Que reprochez-vous au gouvernement ?
Il y a la méthode qui m’a un peu heurtée (…) Il y a toujours eu une loi de programmation des finances publiques qui s’ajuste quand c’est utile. Et là, ça l’est puisqu’il y a eu des annonces importantes portant tant sur les recettes de l’État que sur ses dépenses. En particulier dans ce qui a été annoncé à la fin de la crise des « gilets jaunes » (…) Dans le débat d’orientation des finances publiques, j’avais demandé à l’interlocuteur présent qui était le ministre Darmanin, que nous puissions réexaminer ces différentes questions à l’occasion d’un ajustement de la loi de programmation des finances publiques. Il m’avait donné son accord personnel mais avait clairement laissé entendre que la décision ne lui revenait pas, en tout cas pas tout seul et qu’il fallait demander au Premier ministre. C’est ce dernier qui a repris la main hier, selon une méthode que j’ai trouvée assez choquante. Moi j’apprends cette décision de ne pas présenter cette loi de programmation, à l’occasion d’une déclaration rapportée par le journal Le Figaro et à propos d’une lettre qui a été adressée au seul rapporteur général de l’Assemblée nationale. C’est-à-dire le plus proche politiquement des interlocuteurs du Premier ministre. Mais il semble qu’il ait méconnu mon homologue, le président de la commission des finances de l’Assemblée nationale, et au Sénat, tout le monde. Ni le rapporteur, ni moi-même, n’avons eu la moindre information. Je suis critique à l’endroit du Premier ministre qui oublie simplement que notre Ve république fonctionne avec un système à deux chambres et que donc la moindre des choses, si on veut respecter le Parlement, c’est d’en tenir compte.
Et sur le fond ?
On nous dit dans la loi de finances pour l’année 2020, qu’il va y avoir quelques éléments relatifs à de la programmation pluriannuelle. Ils sont dans les annexes et en aucun cas, ils ne sont modifiables par les parlementaires.
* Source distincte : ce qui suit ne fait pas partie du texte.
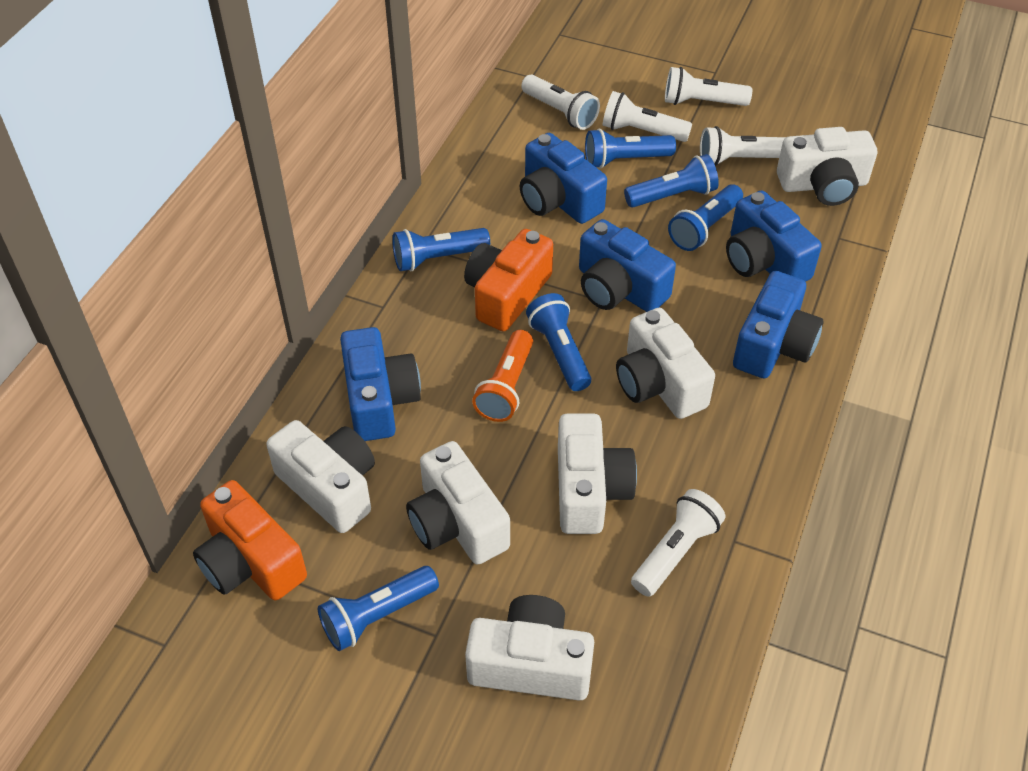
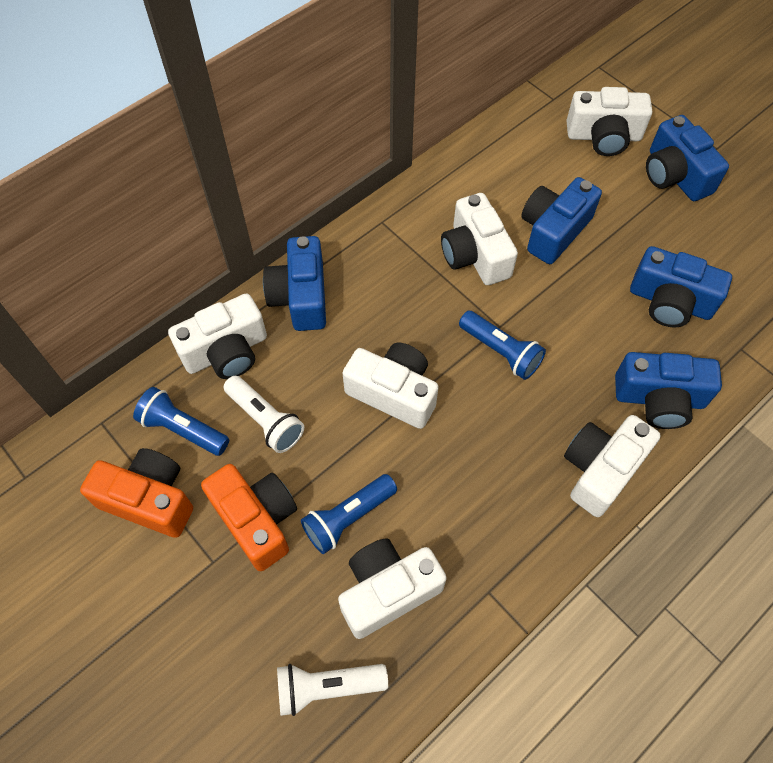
blue flashlight: 6 -> 3
orange flashlight: 1 -> 0
white flashlight: 5 -> 2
Donc, en fait ce sont des éléments d’éclairage qui sont joints à la loi des finances mais qui ne constituent pas un élément de cadrage de l’action du pouvoir exécutif, comme le Parlement en a, non seulement le droit, mais la mission. Moi, ça me choque tout à fait qu’on ne donne pas au Parlement la possibilité de définir dans un texte normatif des perspectives d’évolution financière et budgétaire, tant en recettes qu’en matière de dépenses. Tout ce qu’on demande, c’est juste de jouer notre rôle, rien de plus. Il n’y a aucune exigence politique excessive. C’est simplement la volonté du Parlement d’exercer la responsabilité que la Constitution lui confie. C’est aussi basique que ça.
Pourquoi le gouvernement agit-il de cette façon ?
« C’est clair comme de l’eau de roche. Cela fait 40 ans que l’État vit, du point de vue de ses dépenses, au-delà de ses moyens. Ce sont ses charges courantes de fonctionnement, qu’il paye par l’accroissement de sa dette. La loi de programmation est le moment qui permet de mettre ses éléments en exergue. Et donc le gouvernement ne veut pas, ni rouvrir, en quelque sorte, le débat sur le rapport recettes/ dépenses, ni se faire interpeller sur comment les réductions d’impôts sont financées. Et je vais vous dire comment elles sont financées : sur le dos des contribuables de demain. On allège peut-être le contribuable d’aujourd’hui mais on alourdit la charge du contribuable de demain au travers d’un accroissement de la dette. Ce sont des cadeaux fiscaux à crédit. Donc évidemment dans la loi de programmation, ça se voit. On n’a pas tellement envie que cette question soit traitée et on attendra le printemps, alors qu’on aurait pu dès l’automne avoir un ajustement.